幸せの見つけ方〜幼馴染は御曹司〜
 「おはようござ…」
 「来たーーー!!!」

 出社して部屋のドアを開けた途端、田畑と川辺に絶叫されて、朱里はビクッと立ちすくむ。

 「朱里ちゃん!いや、ご婦人?奥様?どう呼べばいいの?」
 「は、はい?あの、何のお話でしょうか?」
 「社内報だよ!全社員に一斉メールでお知らせが来てる。『桐生 瑛と栗田 朱里の入籍のご報告』って」

 ええー?!と朱里は仰け反る。

 「ってことは、皆さんもうご存知なんですか?」
 「存じてますとも!他の部署のやつらも大騒ぎで…。
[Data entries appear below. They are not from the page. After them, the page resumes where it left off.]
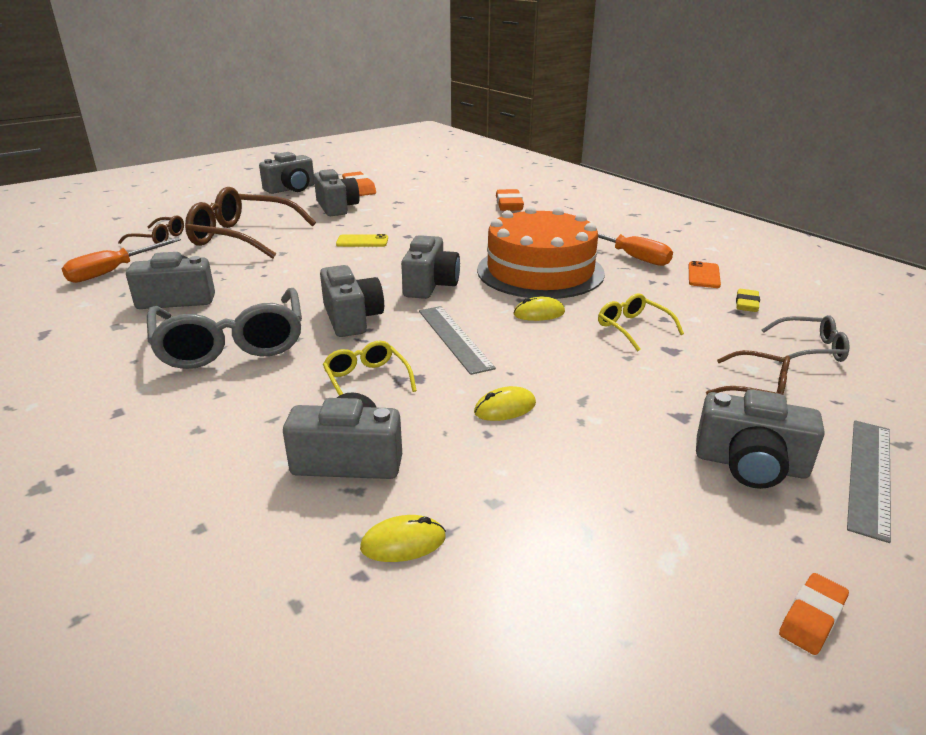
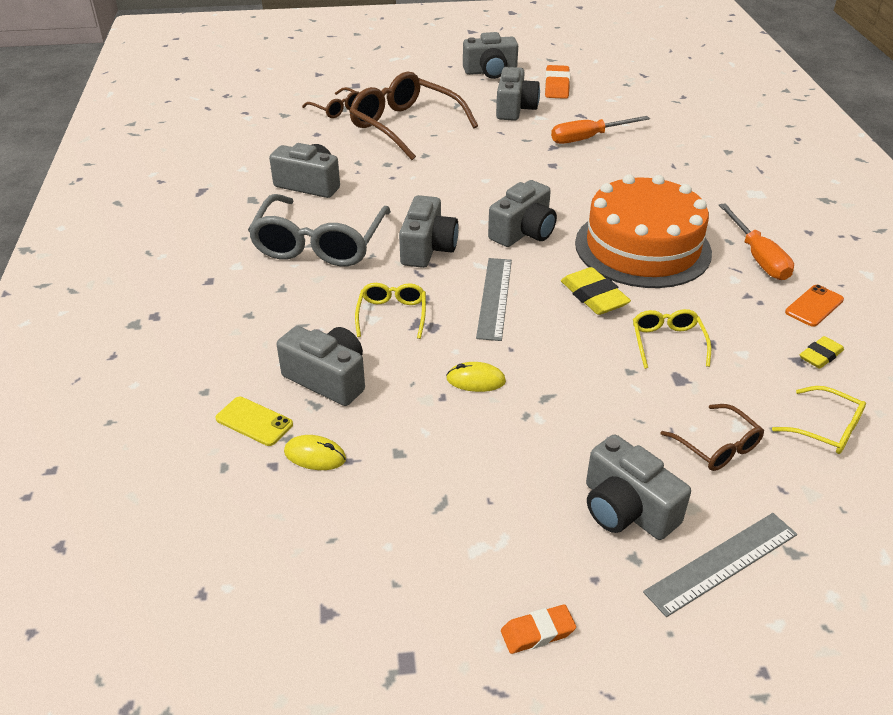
camera: 30 degrees right, 10 degrees up
(113, 271) = (281, 139): orange screwdriver -> orange screwdriver (588, 138)
(362, 241) = (504, 160): yellow phone -> yellow phone (254, 421)
(509, 205) = (694, 149): orange eraser -> none
(539, 313) = (593, 296): yellow mouse -> yellow eraser
(810, 349) = (826, 429): grey glasses -> yellow glasses

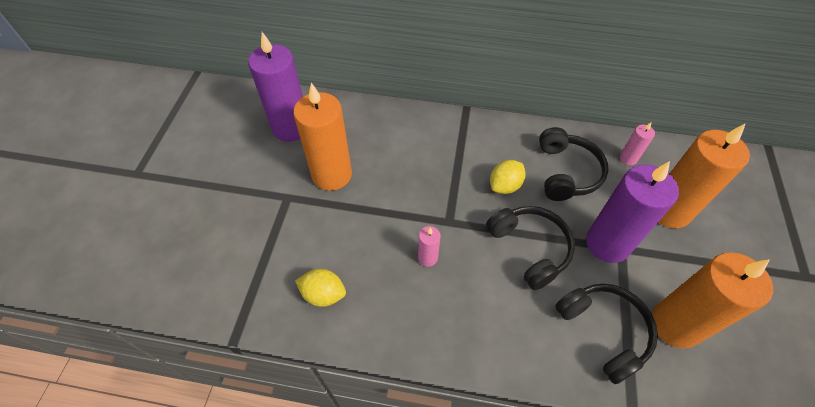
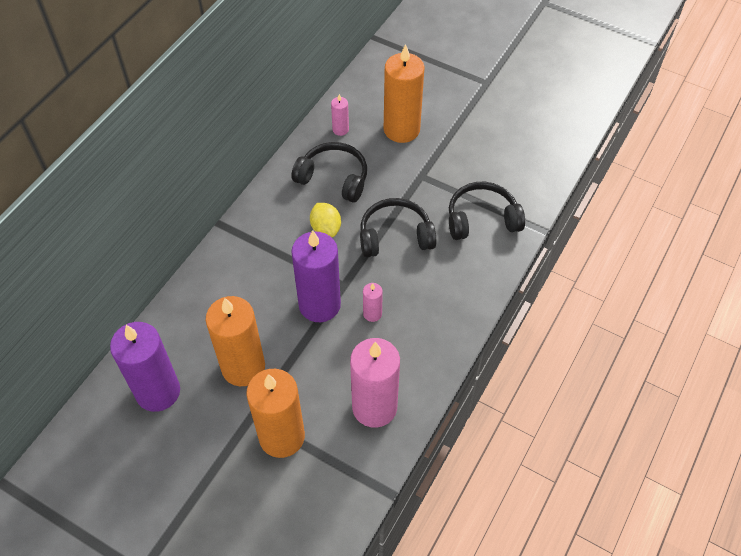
camera: 70 degrees left, 0 degrees up
(323, 294) = (374, 407): yellow lemon -> pink candle
(607, 243) = (413, 182): purple candle -> purple candle (319, 305)
(675, 324) = (492, 174): orange candle -> orange candle (282, 436)

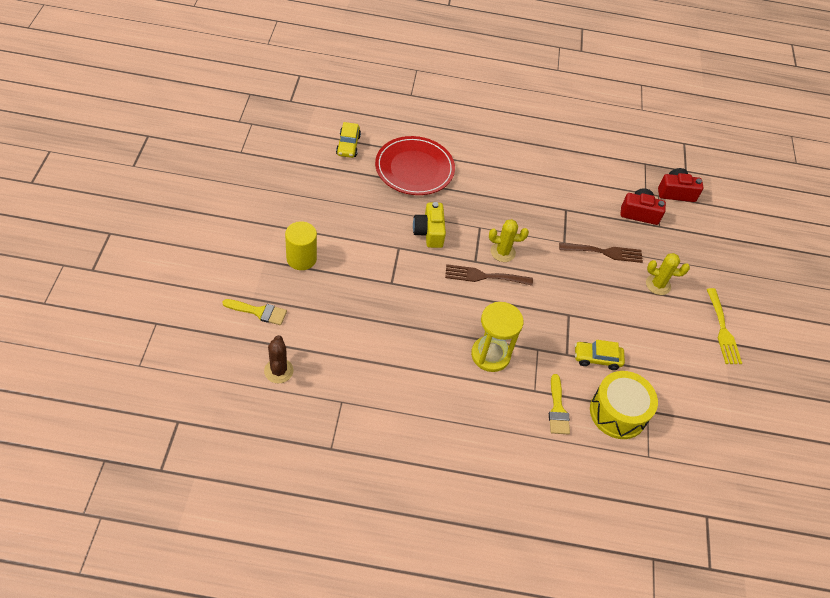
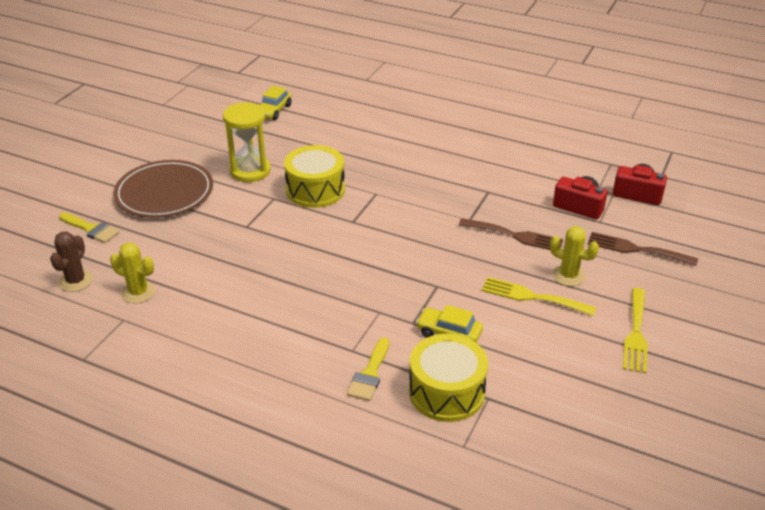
camera: 25 degrees right, 15 degrees down
(301, 258) = (164, 193): yellow cylinder -> brown plate
(414, 168) = (332, 136): red plate -> none
(429, 232) = (315, 190): yellow camera -> yellow drum
(484, 276) = (354, 236): brown fork -> brown fork (636, 249)
(490, 355) = (318, 307): yellow hourglass -> yellow hourglass (250, 171)
(502, 252) = (389, 218): yellow cactus -> yellow cactus (138, 292)
(641, 311) = (532, 297): none -> yellow fork

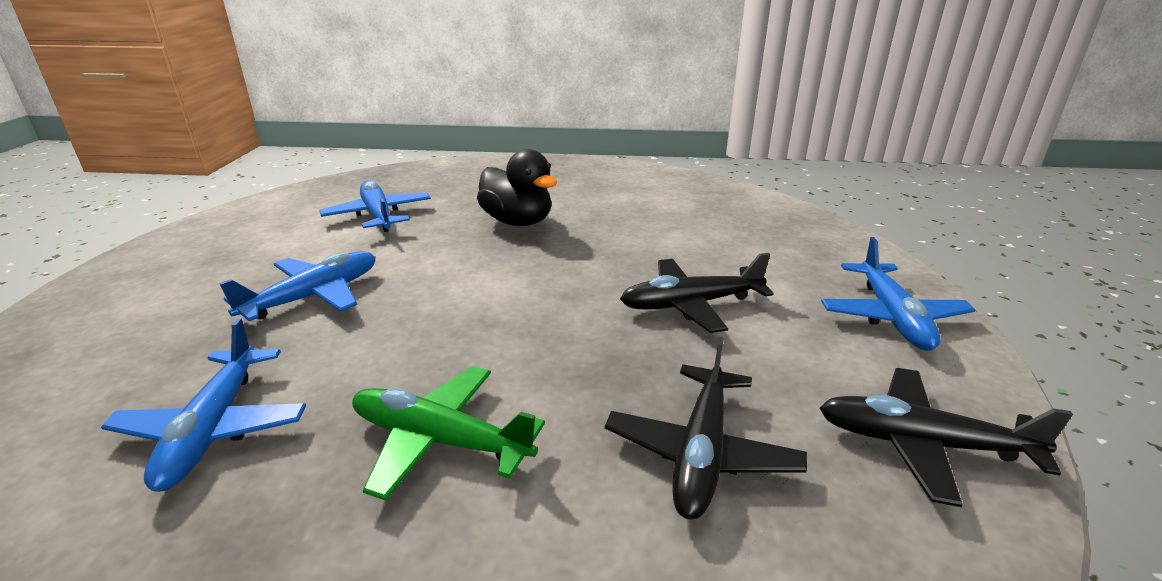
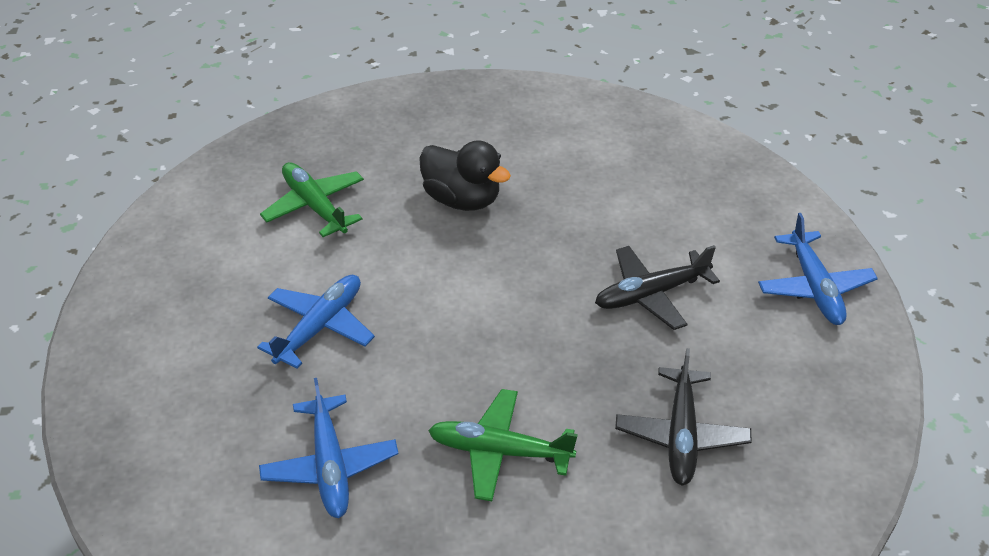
camera: 10 degrees left, 15 degrees up
(378, 215) = (315, 206): blue plane -> green plane
(922, 444) = (827, 407): black plane -> none

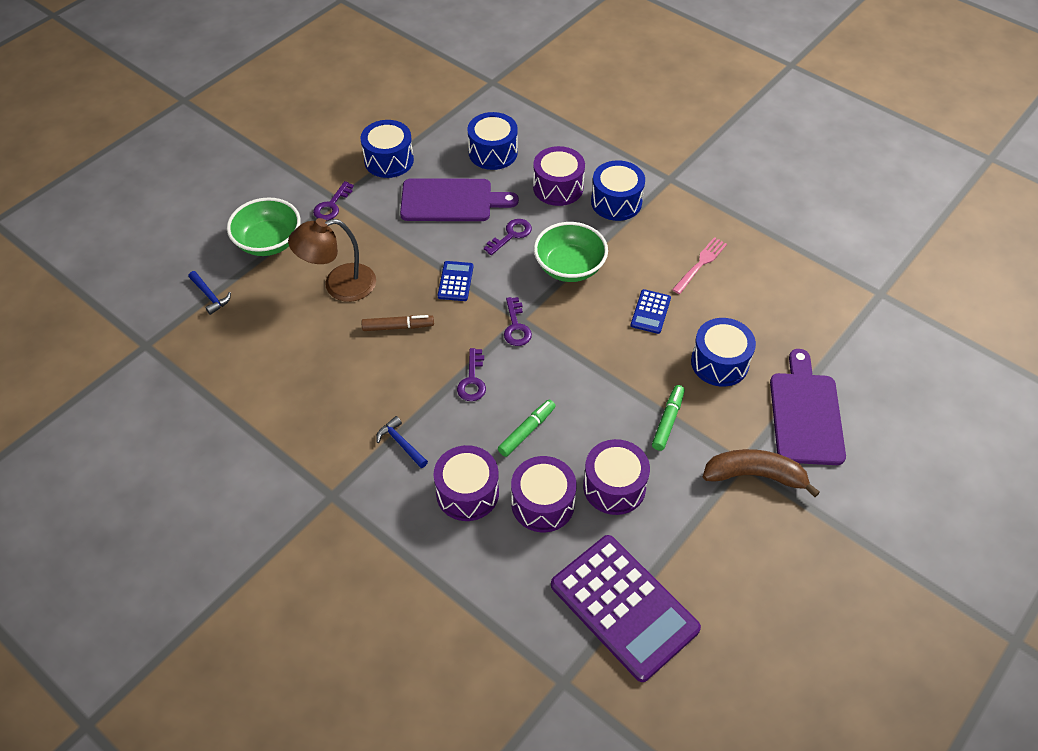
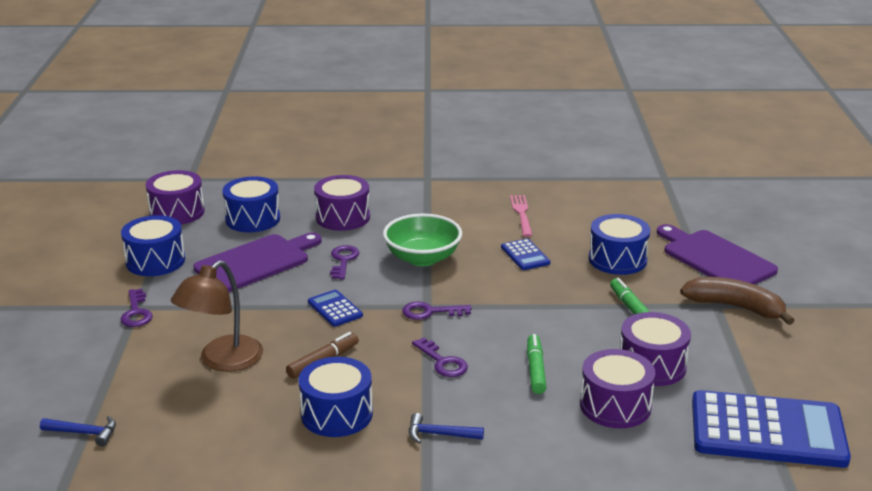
camera: 40 degrees left, 25 degrees down
(269, 242) = (100, 365): green bowl -> none
(467, 493) = (545, 434): purple drum -> purple drum (177, 212)
(516, 326) = (430, 312): purple key -> purple key turned 135 degrees clockwise
(616, 202) = (404, 207): blue drum -> blue drum (337, 414)
(624, 607) = (767, 431): purple calculator -> blue calculator
(754, 475) = (735, 307): brown banana -> brown banana turned 60 degrees clockwise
ほら、見てよ」

 振り向くと、ガラス窓の向こうにズラーッと人が並んでこちらを見ていた。

 「ひえ!どうしよう」

 とりあえず朱里は、窓の外の集団にペコリと頭を下げる。

 「それで朱里ちゃん、旦那様は今どちらに?」
 「だ、旦那?いえ、あの、部長でしたら社長室に顔を出してから、こちらに来るとのことでした」
 「なるほど。でもこの状態だと、この部屋はパンダ部屋みたいになるな。貼り紙でもして隠すか?」

 その時、キャーと女性社員の高い声が聞こえてきた。

 見ると、瑛が人の間をぬってこちらに向かっている。
 
 「失礼」

 そう言って軽く手を挙げてから、部屋のドアを開けた。

 キャー!ワー!という歓声の中、どの人?あの子?という声も聞こえてくる。

 朱里はなんだか肩身が狭くなって、小さく頭を下げた。

 「部長、おはようございます。いやー、びっくりしましたよ」
 「でも既に入籍されたんですよね?おめでとうございます!」

 田畑と川辺に拍手され、二人はありがとうございますとお辞儀をする。

 「朝からお騒がせしてすみません。実は午後にニュースリリースすることになっていまして。その前に取り急ぎ社員の皆様にお知らせしようと、社長が発信したようです。お二人には直接ご報告したかったのですが、間に合わず申し訳ありませんでした」
 「そうだったんですね。いえいえ、そんな。おめでたい話題で、私達も舞い上がってましたよ。なあ、川辺」
 「本当に。以前から、ひょっとして部長と朱里ちゃんは…なんて思ってたんですが、まさかゴールインされるとは!嬉しい限りですよ。それで、挙式はいつ?」
 「それがまだ決まっていなくて…。仕事が落ち着いた頃に考えたいと思っています」
 「そうですか。その時は是非私達も招待してくださいね。いやー、楽しみだなあ」
 「はい。ありがとうございます」

 すると瑛がふいに、朱里と声をかけた。

 「は、はい!」
 「そういう訳で、社長が先走ってすまなかった。午後には関係各所にFAXで報告がいく。マスコミも問い合わせてくると思う。今日は外に出ないようにしてくれ。帰りは地下駐車場から車に乗って。菊川が屋敷まで送って行くから」
 「か、かしこまりました」

 朱里はドギマギして答える。

 「朱里ちゃん、普通に会話していいんだよ?」
 「そうそう。俺達のことは気にせず、あなたーって」

 田畑達の言葉に朱里は真っ赤になる。

 「ま、まさか、そんな!」
 「あはは!照れちゃって、朱里ちゃんウブだなー」

 川辺がそう言って笑った時、んん!と瑛の咳払いが聞こえてきた。

 「朱里、今夜は俺もなるべく早く帰るから。部屋で待ってて」

 そう言ってにっこり笑う瑛に、ひー!と朱里は仰け反る。
 田畑と川辺も固まっていた。

 その後もまともに仕事が手につかない3人を尻目に、瑛だけはテキパキとこなしていた。